Her manager is able to make those decisions, which is why she got the expenses check on his sign off.  Once he has made them they have been made for 'the company'.  That is how a hierarchy works.  If a mistake has been made it is his mistake and between HIS manager and HIM to sort it out.  She's has complied with everything that can be expected in as much as she reported her spend fairly and correctly.

She does not need board level sign off for her expenses.
Contentment is knowing that you're right. Happiness is knowing that someone else is wrong.

Kaesekopf

If you're worried about all this excess money, just give it to your favorite internet trad Catholic forum.

Sent from my SAMSUNG-SGH-I337 using Tapatalk

Wie dein Sonntag, so dein Sterbetag.

I am not altogether on anybody's side, because nobody is altogether on my side.  ~Treebeard, LOTR

Jesus son of David, have mercy on me.

Daniel

#56
Quote from: Greg on July 29, 2015, 09:45:58 AM
The company is an inanimate legal construct.  The humans who work for it comprise "the company".

Her manager is able to make those decisions, which is why she got the expenses check on his sign off.  Once he has made them they have been made for 'the company'.  That is how a hierarchy works.  If a mistake has been made it is his mistake and between HIS manager and HIM to sort it out.
Even when the action is against company policy, not to mention dishonest?  I agree that if a mistake has been made, or if the manager deliberately signs off on a fraudulent transactions, then that's between him and his supervisor, but that doesn't mean that the company is okay with it.

QuoteShe's has complied with everything that can be expected in as much as she reported her spend fairly and correctly.
Agree'd, but that doesn't mean that it's okay for her to keep the money.  If somebody gifts you with money that was obtained through error or theft then you are obliged to return it to its owner, even if you had nothing to do with the error or theft.  And in this case, since it most likely can't be returned to its owner, then the money should be given to charity.

Kaesekopf

Quote from: Daniel on July 29, 2015, 11:53:12 AM
Quote from: Greg on July 29, 2015, 09:45:58 AM
The company is an inanimate legal construct.  The humans who work for it comprise "the company".

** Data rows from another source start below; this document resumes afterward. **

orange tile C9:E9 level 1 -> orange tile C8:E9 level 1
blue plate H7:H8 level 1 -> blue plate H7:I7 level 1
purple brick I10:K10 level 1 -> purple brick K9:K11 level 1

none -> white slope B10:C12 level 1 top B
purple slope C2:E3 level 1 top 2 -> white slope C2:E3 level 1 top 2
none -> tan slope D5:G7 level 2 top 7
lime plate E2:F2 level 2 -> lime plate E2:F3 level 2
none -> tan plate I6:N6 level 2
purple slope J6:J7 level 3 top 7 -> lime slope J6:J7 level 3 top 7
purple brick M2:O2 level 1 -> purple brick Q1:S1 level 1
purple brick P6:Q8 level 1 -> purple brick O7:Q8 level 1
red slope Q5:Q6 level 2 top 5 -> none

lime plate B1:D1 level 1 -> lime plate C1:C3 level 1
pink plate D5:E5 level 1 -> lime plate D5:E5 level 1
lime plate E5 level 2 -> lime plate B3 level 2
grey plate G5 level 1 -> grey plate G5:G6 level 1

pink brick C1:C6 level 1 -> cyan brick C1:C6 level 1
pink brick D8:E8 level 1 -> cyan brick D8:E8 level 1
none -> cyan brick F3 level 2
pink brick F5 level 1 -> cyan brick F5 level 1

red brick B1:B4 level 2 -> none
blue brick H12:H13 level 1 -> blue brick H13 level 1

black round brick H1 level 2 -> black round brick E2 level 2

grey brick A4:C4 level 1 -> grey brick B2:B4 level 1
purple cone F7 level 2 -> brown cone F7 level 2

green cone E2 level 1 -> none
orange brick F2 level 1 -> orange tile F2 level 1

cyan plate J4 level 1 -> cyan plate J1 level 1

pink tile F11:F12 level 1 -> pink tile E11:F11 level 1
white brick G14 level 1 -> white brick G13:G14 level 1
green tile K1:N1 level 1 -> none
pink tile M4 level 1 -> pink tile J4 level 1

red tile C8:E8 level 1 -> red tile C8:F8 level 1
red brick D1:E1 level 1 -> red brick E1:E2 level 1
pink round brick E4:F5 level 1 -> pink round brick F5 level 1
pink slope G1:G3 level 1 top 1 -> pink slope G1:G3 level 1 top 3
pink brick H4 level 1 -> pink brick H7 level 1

Her manager is able to make those decisions, which is why she got the expenses check on his sign off.  Once he has made them they have been made for 'the company'.  That is how a hierarchy works.  If a mistake has been made it is his mistake and between HIS manager and HIM to sort it out.
Even when the action is against company policy, not to mention dishonest?  I agree that if a mistake has been made, or if the manager deliberately signs off on a fraudulent transactions, then that's between him and his supervisor, but that doesn't mean that the company is okay with it.

The supervisor is an agent of the company and has been given authority/power to approve/deny expense reimbursement on behalf of the company.  Until that person is reprimanded for their actions, the company is "OK" with it. 

Heck, you can even see that the superior manager is OK with it.  A is instructing B to do something, and she won't.  So... 

If you feel terrible, give the $200 to the poor box/parish emergency aid program, or have some Masses said for the intentions of the employer, manager, or the parish. 
Wie dein Sonntag, so dein Sterbetag.

I am not altogether on anybody's side, because nobody is altogether on my side.  ~Treebeard, LOTR

Jesus son of David, have mercy on me.

dellery

What a peculiar thread.

If you're over-payed by an employer report it to the supervisor/manager most fitting.

If they don't do anything about it don't worry, accounting will catch the overpayment and payroll will just deduct it from your future check/s.
Blessed are those who plant trees under whose shade they will never sit.

The closer you get to life the better death will be; the closer you get to death the better life will be.

Nous Defions
St. Phillip Neri, pray for us.

Sockpuppet

I think it's important to note that managers A and B are probably saying what a difficult person you are who likes to stir the pot.